The Campaign for a Commercial-Free Childhood is a national coalition of health care professionals, educators, advocacy groups and concerned parents who counter the harmful effects of marketing to children through action, advocacy, education, research, and collaboration. CCFC is headquartered at the Judge Baker Children’s Center in Boston. www.commercialfreechildhood.org

7 Comments on “Take Action: SpongeBob and Sexualization Don’t Mix

  1. The Campaign for a Commercial-Free Childhood writes:

    SpongeBob SquareButts: An Update

    “I don’t know what could be more iconoclastic in puncturing the myth of how self- image of a body for a woman would look than to make her butt square with a telephone book in it.”

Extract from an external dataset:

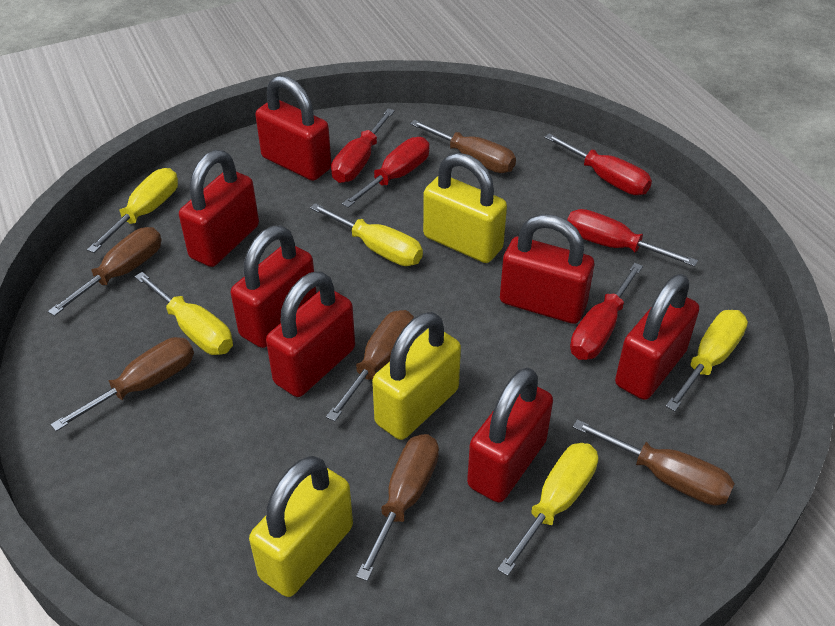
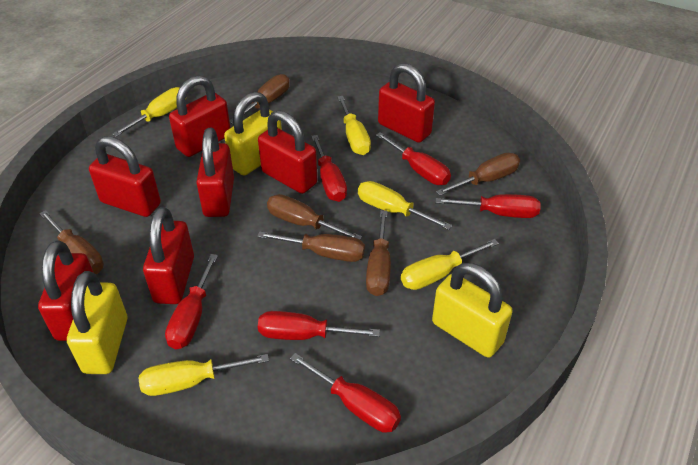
red screwdriver: 5 -> 6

    ~Burger King President of Global Marketing Russell Klein in a televised debate with CCFC’s Steering Committee Member Joe Kelly.

    Despite nearly 10,000 letters from CCFC members – many of whom say they will no longer eat at Burger King — and a host of bad publicity, the controversial SpongeBob SquareButts commercial continues to air. Burger King insists that the commercial for Kids Meals, featuring one of the most popular kids cartoon characters, is aimed at adults. They’ve yet to explain why the “adult ad” has run on American Idol, the top-rated show for children under twelve; on the ABC Family Channel on weekend mornings; or during a Sunday afternoon showing of the animated film Madagascar.

    Meanwhile, Nickelodeon has barely commented on the use of one of their most popular characters in a commercial that objectifies women. Given the recent announcement that Nick plans to make a tween version of Dora the Explorer, we can’t help but wonder if there is a trend to make Nick’s characters edgier in order to maintain their appeal to children as they grow up.

  2. Hi nice blog :) I can see a lot of effort has been put in.

  3. The Campaign for a Commercial-Free Childhood writes:

    Our campaign to get the infamous SpongeBob SquareButts commercial off the air is gaining momentum. More than 7,000 of you have told Nickelodeon and Burger King that SpongeBob and sexualization don’t mix and our campaign has been featured in newspapers, blogs, and on television — including this morning’s Today Show.

    We’ve already cast an important spotlight on this reprehensible ad and the depths that marketers will sink to in order to interest children in their brands. Advertisers will now understand that they risk a significant backlash from parents if they include sexualization in their child-directed marketing. Burger King and Nickelodeon are clearly on the defensive, and are now disingenuously claiming the ad – which is for Kids Meals and features perhaps the most popular children’s television character – was aimed at adults.

    But the ad continues to run and, according to reports, aired this week on American Idol, a top-rated show for children under twelve. So let’s keep the pressure on. Please let others know about our campaign by using this tell-a-friend page or by writing directly to friends and family and urging them to visit http://salsa.democracyinaction.org/o/621/t/6725/campaign.jsp?campaign_KEY=27008. And please, keep spreading the word on blogs, social networking sites, and Twitter.

    The Campaign for a Commercial-Free Childhood

  4. Burger King you gotta be kidding me. What are you thinking. Trying to sell kids meals with filth.

    Never and I do mean NEVER will I again buy a kids meal from Burger King.

    This is what is wrong in the world just keep on pushing morals and values to less and less.

    Anytime I see this ad I am contacting other sponsors run at the same time.

  5. Yes, just what we all want to teach preschoolers, to be flaunting and staring at butts. If we want to teach girls to dance like strippers and boys to be perverts, we need to start young – like pre-k. And all thanks to Burger King and Nickelodeon for their sexualization of preschoolers.

  6. Yes, over the line. I have been contacting people all morning to contact burger king (305)-378-3535 and nickelodeon (212) 258-6000. Have never quite seen anything so irresponsible.

  7. Wow!

    This is completely over the top! Disgusting! Shame on you Burger King & Nickelodeon!